Ramblings from the Cancer Desk

By Karl Bremer

The words still stare back at me from the yellow legal pad on my desk: pancreatic cancer. I scrawled them out as I was talking to my personal physician about the results of a CT scan earlier that day, December 1. You kind of know something is up when you go from a stomach scan to an ultrasound to a CT scan within the course of three days. Still, nothing ever quite prepares you for the actual diagnosis of cancer.

This is the second visit this pox has made on our household. My wife, Chris, took the first call six years ago and beat it.  But there are no family memberships in this club, so despite the seemingly long and cruel odds of it striking twice, it’s my turn now.

There’s a creature in my body

There’s a creature in my blood

Don’t know how long he’s been there

Or why he’s after us.

--Alejandro Escovedo, “Golden Bear”

Once you’ve been diagnosed with cancer, it’s like looking at life through a new camera lens. Some things come sharply into focus that were barely visible before, while others just as quickly dissolve into a blur in the background.

What mattered yesterday may mean little today and even less tomorrow. The daily sunrise gains relevance in the grand scheme of things as opposed to the small-minded political candidates flaming out like so many pieces of space junk re-entering the atmosphere. You begin to have a personal relationship with Orion every time he appears overhead in the night sky. A brand new Terrapin Station crescent moon melts away any remaining doubts about whether this is all worth it.
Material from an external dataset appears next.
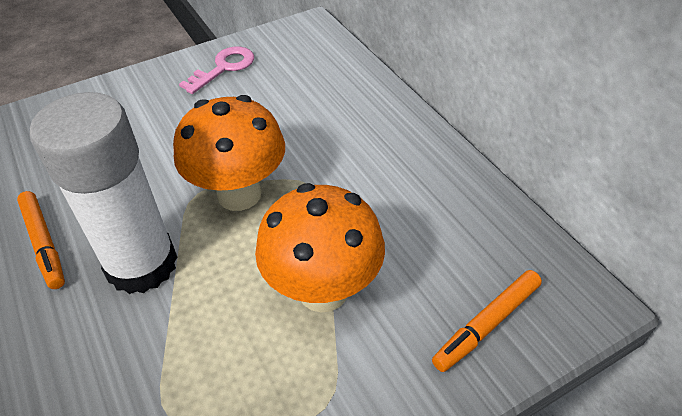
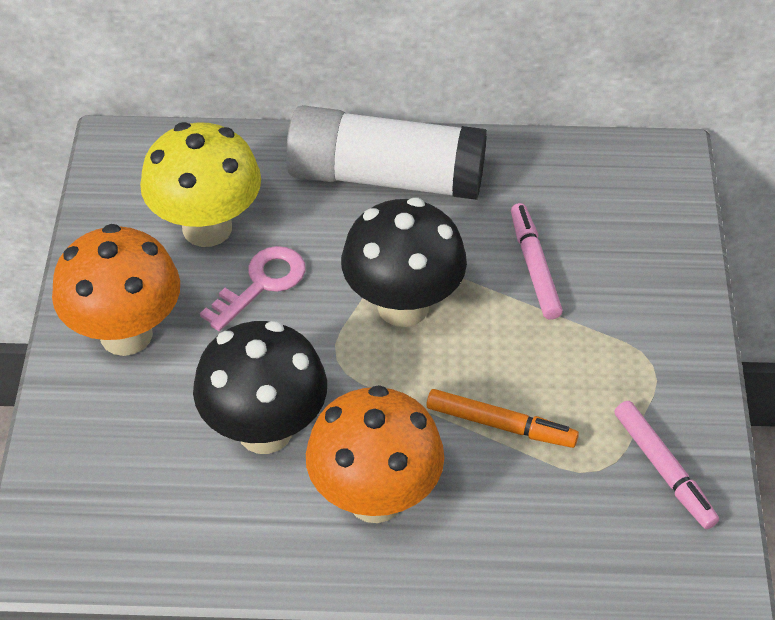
black mushroom: 0 -> 2
orange marker: 2 -> 1
pink marker: 0 -> 2
yellow mushroom: 0 -> 1

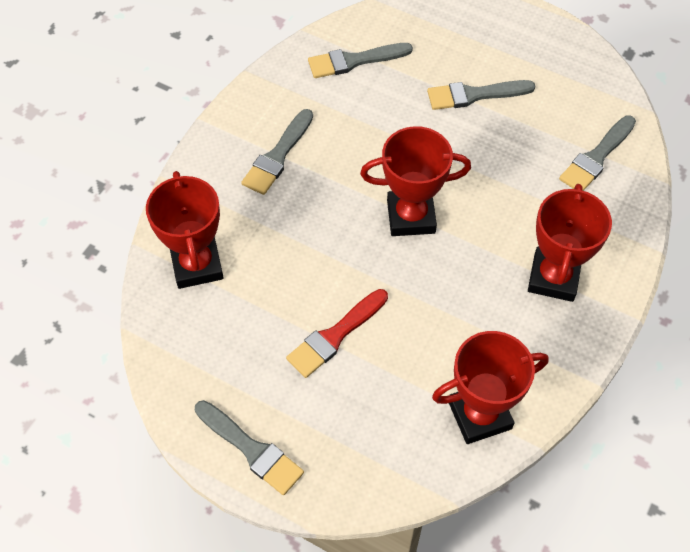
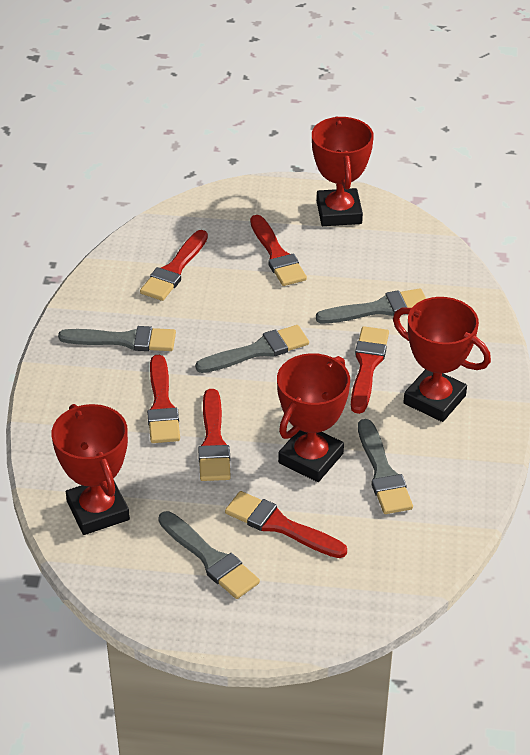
red brush: 1 -> 6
To be sure, you’ll get countless pieces of advice—all of it well-intentioned—about how to beat this creature. When it comes right down to it, though, you have to pick your own weapons of mass destruction and hope for the best.  For my severe condition—Stage 4 pancreatic cancer—nothing short of heavy guns will do. That means three different chemo drugs pumped into me over a three-day period every other week, and a battery of pills in between to counter the cancer pain and side effects of the chemo poison.

To try to bring some equilibrium to this cyborg-like life of getting hammered by cancer from one side and enough chemo drugs and pharmaceuticals to choke a horse from the other, I’ve added weekly acupuncture to the mix. I’m a firm believer in it now for both pain relief and just evening the keel of a listing ship. I don’t have to understand how it works any more than I have to understand how this other Western medicine stuff works. It just does.

A variety of herbal medications are in the bullet box as well—Chaga mushroom tea from Siberia, Humboldt County’s finest, and ginger is my new best friend.

Music is a healing salve on many levels, like the touch of a dog or cat.

The greatest cure of all, however, comes from the family and friends who walk this sometimes dark journey with you. That healing power is at least equal to the healing powers of modern medicine. I can’t imagine walking it alone, as some must.

One of these days, I hope to be able to scrawl “in remission” on that yellow legal pad. Meanwhile, I don’t plan to disappear. There are boondoggle bridges to monkeywrench and fraudsters to lock up. In between the sunrise and Orion, don’t count me out yet.